Wednesday, July 12, 2017

Bond money to cover storm shelter, arts center construction

The Purdy school board adopted its preliminary budget for the 2017-2018 school year, anticipating spending out of savings to complete the planned storm shelter, early childhood and performing arts center.

Superintendent Stephen Chancellor projected income of $6,159,655 in the coming year, and spending at $8,623,333.28. He said income projections remain uncertain in light of “legislator volatility.” Revenue from local property tax and state funding account for approximately 90 percent of the district’s income, he said.

Bond money for construction, secured in the 2016-2017 school year, is being spent in the coming year, equalizing the deficit spending for the year. Money from FEMA is also pledged to the project. Even with this commitment, Chancellor anticipated the district could close the coming year with a surplus in funds. Projected spending represents a reduction of $66,073 from the previous year.

“The budget includes investments in instructional programs for reading and mathematics, a curriculum revision process to ensure consistency and rigor across all grade levels and an intentional focus on teacher development,” Chancellor reported in his budget statement. “The district will also continue a process for increasing the availability of technological resources to students and staff. This includes, but is not limited to, investments in infrastructure, personal digital resources (iPads) and increased support and training.”

Following up on the purchase of six new school buses this past year, the budget includes plans to buy two more buses in the coming year, thus completely replacing the fleet. Chancellor noted steps have been taken in case the cafeteria’s 30-year-old freezer has to be replaced as well.
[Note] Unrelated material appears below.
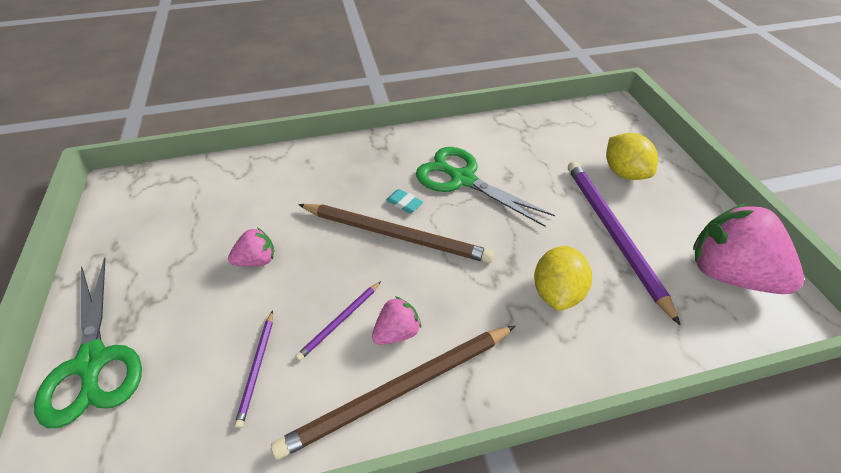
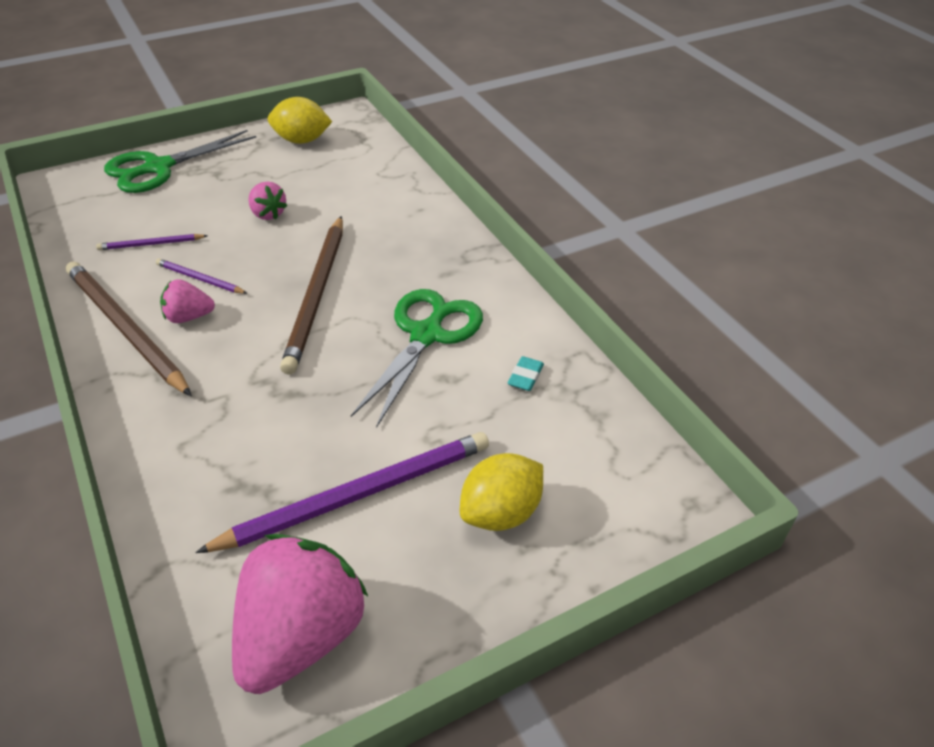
camera: 75 degrees right, 5 degrees down
(397, 331) = (189, 317): pink strawberry -> pink strawberry turned 135 degrees clockwise
(404, 203) = (369, 292): turquoise eraser -> turquoise eraser (525, 377)
(556, 291) = (248, 436): yellow lemon -> yellow lemon (301, 140)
The district continues to make payments on bond issues from 1997, 2007 and 2016, as well as refinancing of bonds in 2003 and 2011. Payments on principle, fees and interest in the coming year are expected to total $231,731.62.

Board members continue to look at making a major investment in solar energy, which, depending on lease purchase options, may not impact spending in the coming year. The board agreed to review other financing options at its next regular meeting on Aug. 21.

To close the 2016-2016 fiscal year, board members approved transferring $561,711.69 from the general fund, Fund 1, to the fund from which salaries come, Fund 2. Chancellor said money coming into the district goes directly into the general fund and not in the salary fund.

The state legislature allows districts to transfer up to 7 percent of its general fund into a capital improvements fund, Fund 4, by the end of the fiscal year, which ended on June 30. Board members approved a full transfer, totaling $321,640.